Bogere with controversial KO Over Contreras
By John G. Thompson: Controversy marked the end of the bout with Sharif “The Lion” Bogere (21-0, 13 KO’s) and Francisco Contreras (16-1, 13 KO’s) as Contreras left the arena on a stretcher and the ringside commentators debated whether it was a right to the jaw or a blow behind the head which put him down. In the undercard, Jermell Charlo (16-0, 7 KO’s) put on a fairly dominant performance against a determined Francisco “Chia” Santana (12-3-1, 6 KO’s) at the Texas Station Casino in Las Vegas, Nevada on ShoBox: The New Generation.
Article posted on 08.10.2011
Bogere is originally from Uganda and now living and fighting out of Las Vegas, Nevada. Bogere lives up to his moniker “The Lion” as he wears a lion skin into the ring in one of the most over-the-top ring entrance ceremonies of any current fighter, not to mention one of the most homo-erotic (Bogere is carried to the ring, in a cage, while wearing the lion outfit, being carried buy four bare chested men). Bogere was captain of the Ugandan National Team and a five-time African Champion.
Contreras, originally from the Dominican Republic and now living in New Jersey, is much more low key and down to business. Contreras won his first eleven bouts all by knockout and boasts nine first round KO’s. If that number wasn’t impressive enough, you can tack on another three second round stoppages as well to get a picture of Contreras’s power. Contreras also boasts an impressive 358 amateur bouts.
Bogere started the match throwing lunging jabs against his taller opponent - Bogere is about 5’6” and Contreras 5’10”. Contreras moved away looking for and occasionally catching Bogere with a left hook, while maintaining his distance. Contreras continued to fight smart in the second round, making Bogere miss. Then Bogere stepped up the pressure throwing a multi-punch combination and eventually landing to the head. Later, as Contreras clenched, Bogere hit him with two lefts to the face and then when he let go Bogere followed up with a hard right to the head to steal the round.
Bogere’s speed and aggression changed the fight in the third as he caught Contreras with a right to the jaw with just over a minute left in the round. Bogere’s momentum plowed Contreras into the ropes and Contreras turned his head away from his opponent as Bogere threw a right upstairs. The punch first struck Contreras’s back/shoulder and then connected to the back of the head. Only Contreras could tell you if it was the right to the jaw or the right to the back of the head which put him down, but who knows if he can even remember. Contreras went down face first and did not stir during Referee Jay Nady’s ten-count, except that his hand held the back of his head. Medical personnel were brought in and Contreras was brought out via stretcher. Bogere won a fight, though not in the way he would have wanted, and I’m sure everyone is hoping for a safe recovery for Contreras.

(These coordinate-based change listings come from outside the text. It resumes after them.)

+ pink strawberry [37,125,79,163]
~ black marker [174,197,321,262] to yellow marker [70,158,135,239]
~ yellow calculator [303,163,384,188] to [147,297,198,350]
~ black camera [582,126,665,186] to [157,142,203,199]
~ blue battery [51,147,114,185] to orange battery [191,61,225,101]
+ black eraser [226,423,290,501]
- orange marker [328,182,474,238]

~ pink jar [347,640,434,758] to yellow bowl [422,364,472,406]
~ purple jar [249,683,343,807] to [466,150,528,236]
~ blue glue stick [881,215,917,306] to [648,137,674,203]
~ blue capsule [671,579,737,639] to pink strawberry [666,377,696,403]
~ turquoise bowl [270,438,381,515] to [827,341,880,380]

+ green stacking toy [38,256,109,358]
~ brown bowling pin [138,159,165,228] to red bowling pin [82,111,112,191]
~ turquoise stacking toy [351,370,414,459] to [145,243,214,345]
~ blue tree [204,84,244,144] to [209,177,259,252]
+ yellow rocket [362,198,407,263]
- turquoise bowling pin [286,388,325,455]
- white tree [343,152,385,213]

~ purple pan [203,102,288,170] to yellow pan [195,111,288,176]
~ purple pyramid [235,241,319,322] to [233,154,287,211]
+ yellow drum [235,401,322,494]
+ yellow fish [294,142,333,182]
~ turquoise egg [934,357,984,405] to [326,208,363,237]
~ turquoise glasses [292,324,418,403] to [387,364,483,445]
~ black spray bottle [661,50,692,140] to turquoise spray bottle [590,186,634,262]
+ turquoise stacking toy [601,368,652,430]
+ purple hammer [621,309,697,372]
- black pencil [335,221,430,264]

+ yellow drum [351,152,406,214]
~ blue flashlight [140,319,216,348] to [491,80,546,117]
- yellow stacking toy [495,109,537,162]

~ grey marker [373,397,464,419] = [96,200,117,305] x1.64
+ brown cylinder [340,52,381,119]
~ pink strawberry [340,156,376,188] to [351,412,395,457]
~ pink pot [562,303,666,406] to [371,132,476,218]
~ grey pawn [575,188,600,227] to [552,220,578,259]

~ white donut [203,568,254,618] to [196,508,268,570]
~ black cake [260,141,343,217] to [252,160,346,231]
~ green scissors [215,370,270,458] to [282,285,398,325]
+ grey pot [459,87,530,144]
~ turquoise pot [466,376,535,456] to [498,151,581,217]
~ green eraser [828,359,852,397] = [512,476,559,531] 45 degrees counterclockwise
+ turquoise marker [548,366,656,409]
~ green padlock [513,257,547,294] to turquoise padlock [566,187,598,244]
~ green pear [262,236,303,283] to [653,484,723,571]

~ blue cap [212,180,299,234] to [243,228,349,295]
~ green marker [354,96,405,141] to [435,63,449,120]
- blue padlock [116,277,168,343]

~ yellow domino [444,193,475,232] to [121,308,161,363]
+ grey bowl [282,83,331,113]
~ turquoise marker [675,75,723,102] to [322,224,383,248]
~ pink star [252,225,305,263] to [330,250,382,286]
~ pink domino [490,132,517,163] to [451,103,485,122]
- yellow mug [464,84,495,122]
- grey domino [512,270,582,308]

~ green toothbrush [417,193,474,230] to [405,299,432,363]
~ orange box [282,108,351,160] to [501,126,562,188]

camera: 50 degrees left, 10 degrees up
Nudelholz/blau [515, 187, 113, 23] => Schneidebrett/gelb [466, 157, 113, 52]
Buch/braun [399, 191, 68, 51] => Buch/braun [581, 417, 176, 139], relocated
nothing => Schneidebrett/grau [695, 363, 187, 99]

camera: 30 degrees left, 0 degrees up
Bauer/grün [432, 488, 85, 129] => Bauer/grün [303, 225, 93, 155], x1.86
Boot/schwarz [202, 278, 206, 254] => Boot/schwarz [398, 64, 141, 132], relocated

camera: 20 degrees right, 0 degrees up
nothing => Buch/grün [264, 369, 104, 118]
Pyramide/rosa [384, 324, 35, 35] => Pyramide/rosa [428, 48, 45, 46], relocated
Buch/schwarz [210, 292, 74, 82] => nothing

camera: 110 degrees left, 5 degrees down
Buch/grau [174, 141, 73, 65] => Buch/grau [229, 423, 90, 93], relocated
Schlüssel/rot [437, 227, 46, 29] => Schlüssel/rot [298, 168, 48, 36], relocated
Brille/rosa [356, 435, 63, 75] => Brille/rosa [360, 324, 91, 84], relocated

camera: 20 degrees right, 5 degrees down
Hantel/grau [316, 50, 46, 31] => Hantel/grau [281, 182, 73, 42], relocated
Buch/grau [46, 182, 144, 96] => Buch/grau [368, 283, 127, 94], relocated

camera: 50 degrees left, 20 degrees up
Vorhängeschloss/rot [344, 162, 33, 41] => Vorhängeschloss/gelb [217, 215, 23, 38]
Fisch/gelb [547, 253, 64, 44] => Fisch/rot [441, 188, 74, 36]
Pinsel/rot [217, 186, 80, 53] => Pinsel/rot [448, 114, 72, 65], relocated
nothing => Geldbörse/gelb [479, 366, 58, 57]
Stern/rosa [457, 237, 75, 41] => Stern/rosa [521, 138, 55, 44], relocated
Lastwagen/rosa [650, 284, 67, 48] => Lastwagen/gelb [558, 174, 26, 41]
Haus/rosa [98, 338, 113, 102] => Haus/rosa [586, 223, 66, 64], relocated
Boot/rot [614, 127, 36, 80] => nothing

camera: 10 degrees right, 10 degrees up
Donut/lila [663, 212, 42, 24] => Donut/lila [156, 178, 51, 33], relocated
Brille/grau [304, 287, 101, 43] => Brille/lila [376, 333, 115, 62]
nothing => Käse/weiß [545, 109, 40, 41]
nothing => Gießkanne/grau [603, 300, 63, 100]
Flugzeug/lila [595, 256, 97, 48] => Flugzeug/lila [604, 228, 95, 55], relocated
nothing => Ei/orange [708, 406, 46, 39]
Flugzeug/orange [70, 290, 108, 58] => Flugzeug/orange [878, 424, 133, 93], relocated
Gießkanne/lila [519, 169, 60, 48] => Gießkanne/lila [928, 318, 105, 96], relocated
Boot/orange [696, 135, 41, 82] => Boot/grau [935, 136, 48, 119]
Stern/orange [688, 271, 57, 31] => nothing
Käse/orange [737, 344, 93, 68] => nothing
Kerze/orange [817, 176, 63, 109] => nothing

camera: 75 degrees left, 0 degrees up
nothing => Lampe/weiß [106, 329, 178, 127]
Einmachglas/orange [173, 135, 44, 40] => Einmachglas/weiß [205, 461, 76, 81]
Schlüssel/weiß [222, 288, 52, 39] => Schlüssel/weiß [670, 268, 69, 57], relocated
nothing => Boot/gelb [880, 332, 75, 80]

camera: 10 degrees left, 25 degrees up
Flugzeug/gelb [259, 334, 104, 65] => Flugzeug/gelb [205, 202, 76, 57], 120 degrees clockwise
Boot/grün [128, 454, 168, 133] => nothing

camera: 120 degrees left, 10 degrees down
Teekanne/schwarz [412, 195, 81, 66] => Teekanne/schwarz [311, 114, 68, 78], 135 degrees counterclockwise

The twenty-one year old Jermell Charlo of Houston, Texas happens to have a twin brother Jermall who is also a professional boxer. Jermell had an amateur record of 56-8, though he has not yet fought anyone with a lot of experience as a professional. Francisco Santana from Santa Barbara, CA only won one match in his last three. His last bout in May was a draw with an undefeated fighter. Santana fought several undefeated fighters actually, and was stopped once by one in 2009. He did not fight in 2010, but this is his third bout of 2011.
Santana applied constant pressure from the start, but Charlo boxed well throughout the evening, using his slight height advantage to the fullest in fighting tall. Santana threw a lot of punches in the first, many missing, and his punch output fell in the second, except when he could back Charlo to the ropes. Both men let their hands go in the final seconds of the second round, and this became a recurring theme throughout the bout. Charlo started connecting with a great uppercut in the third round, and dished out some great shots in the fourth, but Santana kept coming.
In the fifth round Charlo managed to get Santana on the ropes and threw a vicious combination but as they clenched Santana lifted Charlo up and dropped him as the referee tried to separate them. Halfway through the sixth round, Santana landed his best punch of the night – an overhand right as Charlo threw his left. Santana tried to hold on or duck out of the way as Santana threw every punch he could looking for the stoppage. Unfortunately for Santana his punches were wild and unfocused and while some connected to the head, the vast majority did little for his cause. In fact, Santana looked winded with one minute left in the round and Charlo started throwing back, moving well, clearly back in control.
Charlo boxed well in the seventh, jabbing, and Santana did not throw many punches. Between rounds Charlo’s corner man Ronnie Shields told him, “You need this round.” Clearly Shields wanted Charlo to end the fight on a high note and Charlo boxed well, sticking and moving, tying up when Santana got too close. I only gave Santana the sixth round and two of the judges seemed to agree scoring it 79-73. The other judge scored it 78-74, probably giving Santana the first round when he was most active.